The top of the network panel will have a way to filter based on the type of request. In chrome that looks like this:

What to look for

  • XHR requests that are very slow, or never complete:
    • This can be an indication that the problem lies on the backend side
    • To test that right click that request to copy its url, and try it out directly on the HAL browser for the backend
Here’s what that would look like in the network tab. We have a single request, to the top level community endpoint that takes over 20s, so we can be pretty sure this is the cause of the delay.
Here you see a lot of identical requests with the label 1581. This was a bug where the issue was that the response to that request was deemed no longer valid by the time it arrived so the request kept being repeated
  • Uncertain cases:
    • If no requests stand out, or you’re unsure, report the issue to the frontend repository.  If we investigate it later, and find that it should have been a backend issue we can still move it.
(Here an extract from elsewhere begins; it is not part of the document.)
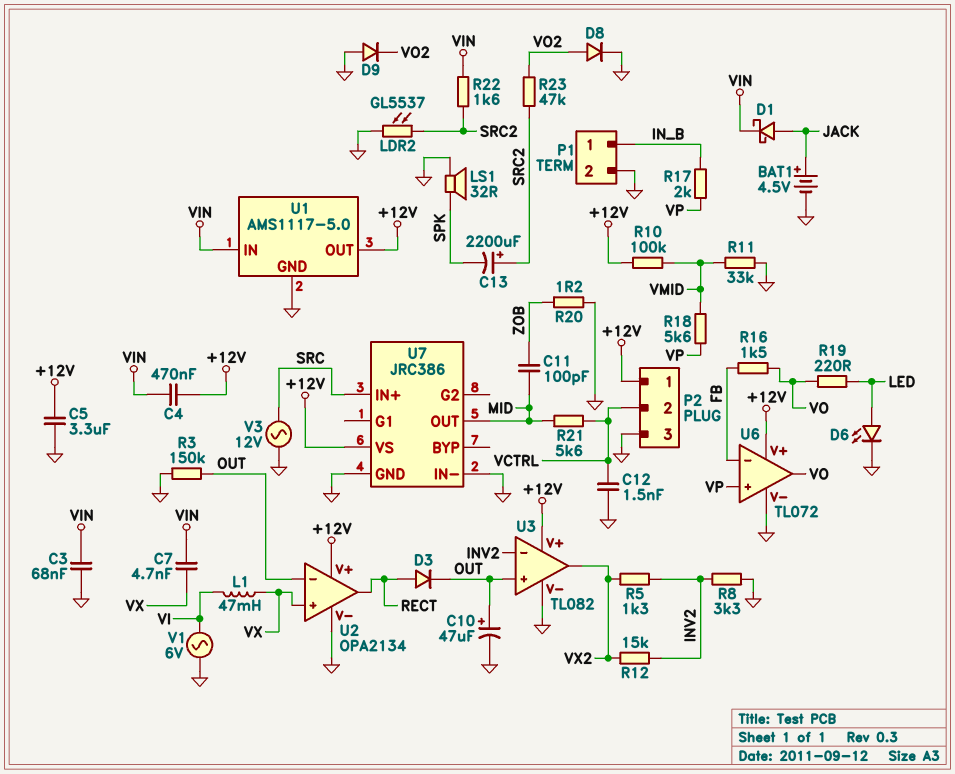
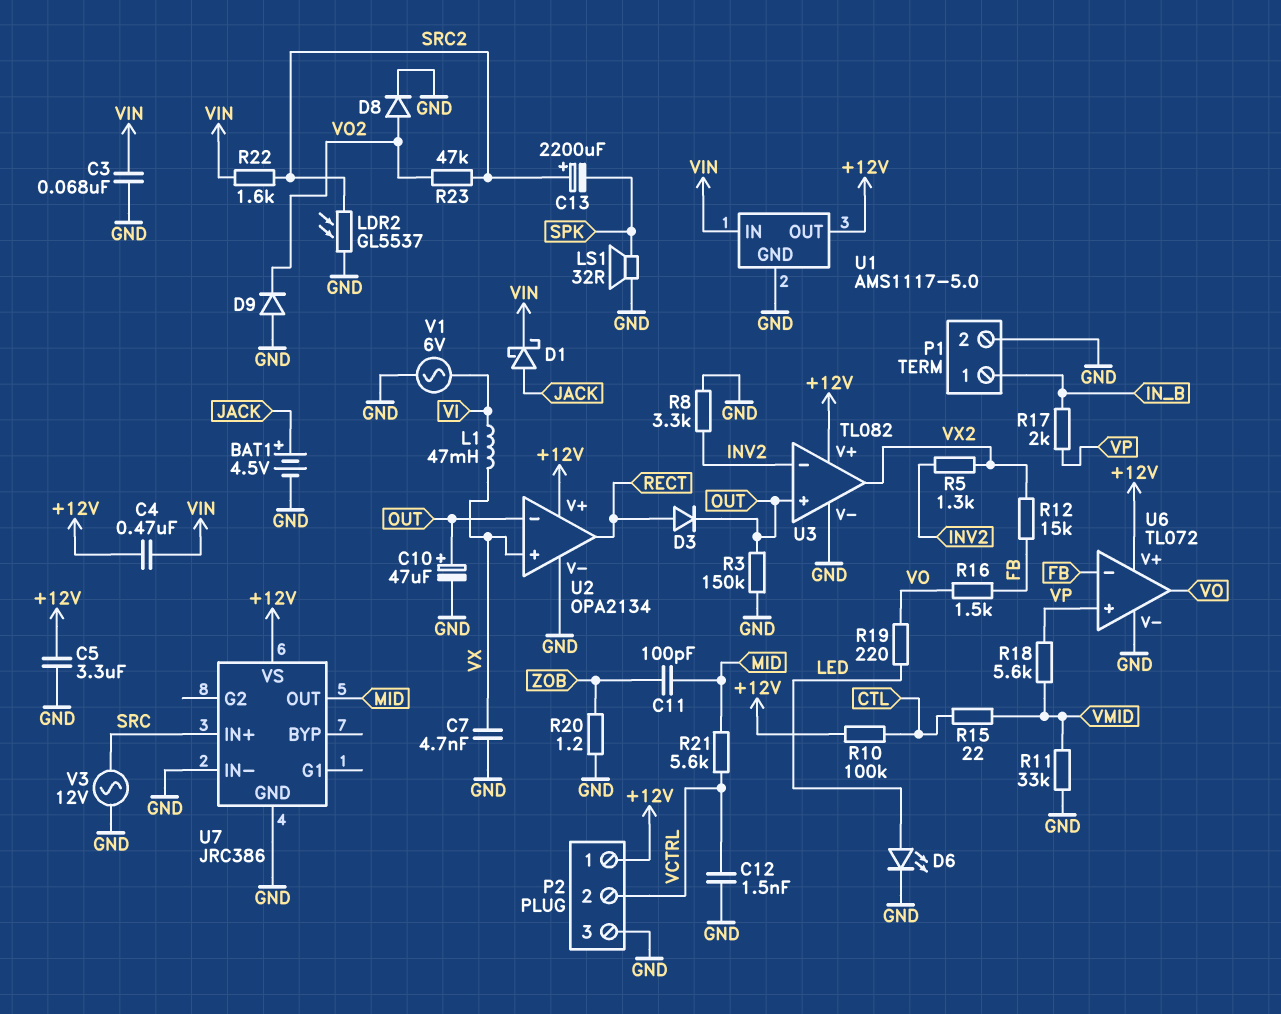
C7: 4.7nF (VIN, VX) -> 4.7nF (GND, VX)
R10: 100k (+12V, VMID) -> 100k (+12V, CTL)
R12: 15k (INV2, VX2) -> 15k (FB, VX2)
R15: none -> 22 (CTL, VMID)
Export Network Traffic (HAR File)

  • it's always useful if you include an export of your network traffic as a HAR file
    • Chrome: Click the download icon in the top bar of the network tab
    • Firefox: Click the gear icon in the top-left of the Network tab → Save all as HAR.**
    • Safari: Use the export button in the top bar of the network tab
  • A HAR file allows us to see exactly which network requests happened, in what order, how long they took, and what the server responses contained
  • It won't show us what the page looked like, where you clicked, if a content shift happened etc. But if you've followed the steps up until now you've included those already

When the whole repository is slow

Sometimes performance problems aren’t limited to specific pages but affect the entire site. In those cases the load on the node server could be the culprit

Server-Side rendering (SSR) in DSpace

  • The DSpace UI uses server side rendering, mainly to ensure that crawlers from search engines can index everything without having to run javascript
  • For every request that comes in, the angular server runs the javascript code needed to generate the page, does all the requests to the rest api to get the data, and returns the resulting html file
  • This can be used a static file for a crawler to index
  • Or for a human user, to already see the content while they're downloading the javascript code to render the rest of the application in their own browser

Performance under load

  • This works fine if the both the rest angular server have plenty of resources and are not under heavy load,
  • but as the load increases, the resources that the server has to spend on each request go down, and each request takes longer to process
  • This is why the ability to disable SSR for certain routes was added in DSpace 8 and refined in DSpace 9. See the DSpace docs for how to configure which routes it applies to
  • Keep in mind though that while disabling SSR for a lot of routes can greatly improve the performance and resource usage of your node server, it can also hurt your SEO score or block arguably legitimate use cases for bots, so keep that in mind

Conclusion

Performance issues can be frustrating, but with a structured approach, they become much easier to diagnose and resolve. By narrowing down the symptoms, investigating network activity, and providing clear reports (including HAR files when possible), you’ll significantly speed up troubleshooting, and make it easier for developers to help you effectively.

Remember: even if you’re unsure whether the issue is frontend or backend, it’s always better to report it than to leave it unresolved. The DSpace community and maintainers rely on clear, actionable feedback to continue improving the platform for everyone.